The karate began as a form of self defense. Young said he was always taught never to fight, but he used some of his moves in first grade (or thereabouts) when an older boy and a friend got after Lou while in the school lunch line. “I went off,” Young explained.

With 24 games of playing time in his first two seasons on The Flats, the Washington, D.C. native figures to help give the Yellow Jackets plenty of experience in the secondary.

Fellow junior Isaiah Johnson has 26 games of experience at safety including 16 starts to go with Young’s dozen last fall. Redshirt junior safety/corner Jemea Thomas has played in 27 games, senior cornerback Rod Sweeting in 40, and after missing last season with an Achilles’ tendon injury, sophomore Fred Holton will be in the mix as well.

There are several reasons Young is looking so forward to the start of football practice in a little less than a month. First and foremost, he feels like he knows what he’s doing.
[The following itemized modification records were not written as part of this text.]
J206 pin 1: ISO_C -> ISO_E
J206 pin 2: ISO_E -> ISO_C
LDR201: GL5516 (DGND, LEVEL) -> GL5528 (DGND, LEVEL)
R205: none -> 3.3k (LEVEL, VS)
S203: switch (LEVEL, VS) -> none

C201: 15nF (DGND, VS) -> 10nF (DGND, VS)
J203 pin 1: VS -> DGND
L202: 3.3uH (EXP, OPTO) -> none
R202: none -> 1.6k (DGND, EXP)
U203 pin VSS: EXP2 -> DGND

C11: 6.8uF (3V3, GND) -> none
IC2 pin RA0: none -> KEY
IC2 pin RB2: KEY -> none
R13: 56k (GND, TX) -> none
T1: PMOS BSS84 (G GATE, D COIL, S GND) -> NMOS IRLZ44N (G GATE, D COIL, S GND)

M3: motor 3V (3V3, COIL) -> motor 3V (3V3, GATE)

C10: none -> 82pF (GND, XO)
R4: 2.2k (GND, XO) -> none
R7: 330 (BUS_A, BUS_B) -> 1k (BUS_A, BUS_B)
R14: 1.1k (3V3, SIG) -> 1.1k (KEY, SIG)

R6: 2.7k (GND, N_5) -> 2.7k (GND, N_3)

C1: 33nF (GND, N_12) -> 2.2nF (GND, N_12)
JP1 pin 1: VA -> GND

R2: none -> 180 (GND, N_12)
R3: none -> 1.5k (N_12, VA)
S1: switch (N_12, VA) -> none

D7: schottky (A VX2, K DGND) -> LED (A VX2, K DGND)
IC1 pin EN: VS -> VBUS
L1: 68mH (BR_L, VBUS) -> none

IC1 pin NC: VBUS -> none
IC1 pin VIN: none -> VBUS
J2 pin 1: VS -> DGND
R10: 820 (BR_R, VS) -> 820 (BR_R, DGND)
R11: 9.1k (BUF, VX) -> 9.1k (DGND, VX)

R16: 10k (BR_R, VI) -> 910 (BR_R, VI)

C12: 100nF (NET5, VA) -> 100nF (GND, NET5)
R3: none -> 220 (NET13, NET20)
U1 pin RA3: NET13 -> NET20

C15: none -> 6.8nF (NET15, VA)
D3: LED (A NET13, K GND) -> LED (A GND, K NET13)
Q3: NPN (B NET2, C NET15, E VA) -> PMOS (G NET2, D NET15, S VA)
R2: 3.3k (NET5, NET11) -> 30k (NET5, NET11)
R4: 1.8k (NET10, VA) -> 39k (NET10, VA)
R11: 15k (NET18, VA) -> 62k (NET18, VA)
“Compared to sophomore year, I would be in the meeting room with a notebook full of notes. This past spring, it’s almost like everything I wrote down the past two years is clicking,” he said. “Even in the season I was still learning what I was doing.

“Now, I’ve got the Nickel spot down and the corner down. Last year I would be very jumpy or eager to make a play. I’m going to be more relaxed, more focused.”

Although the Jackets will be less experienced in the defensive line than in some recent seasons, they’re going to be bigger up front. Also, as several linebackers have been around long enough to become abundantly familiar with coordinator Al Groh’s 3-4 schemes, Tech’s defense may take a leap forward.

“I feel like each year coach Groh has added more stuff,” Young said. “I feel like we’re all going to be in for a great experience. At the end of the day, I put all my trust in the D-line because they’re going to help us make plays. Our job is to eliminate big plays in the secondary.”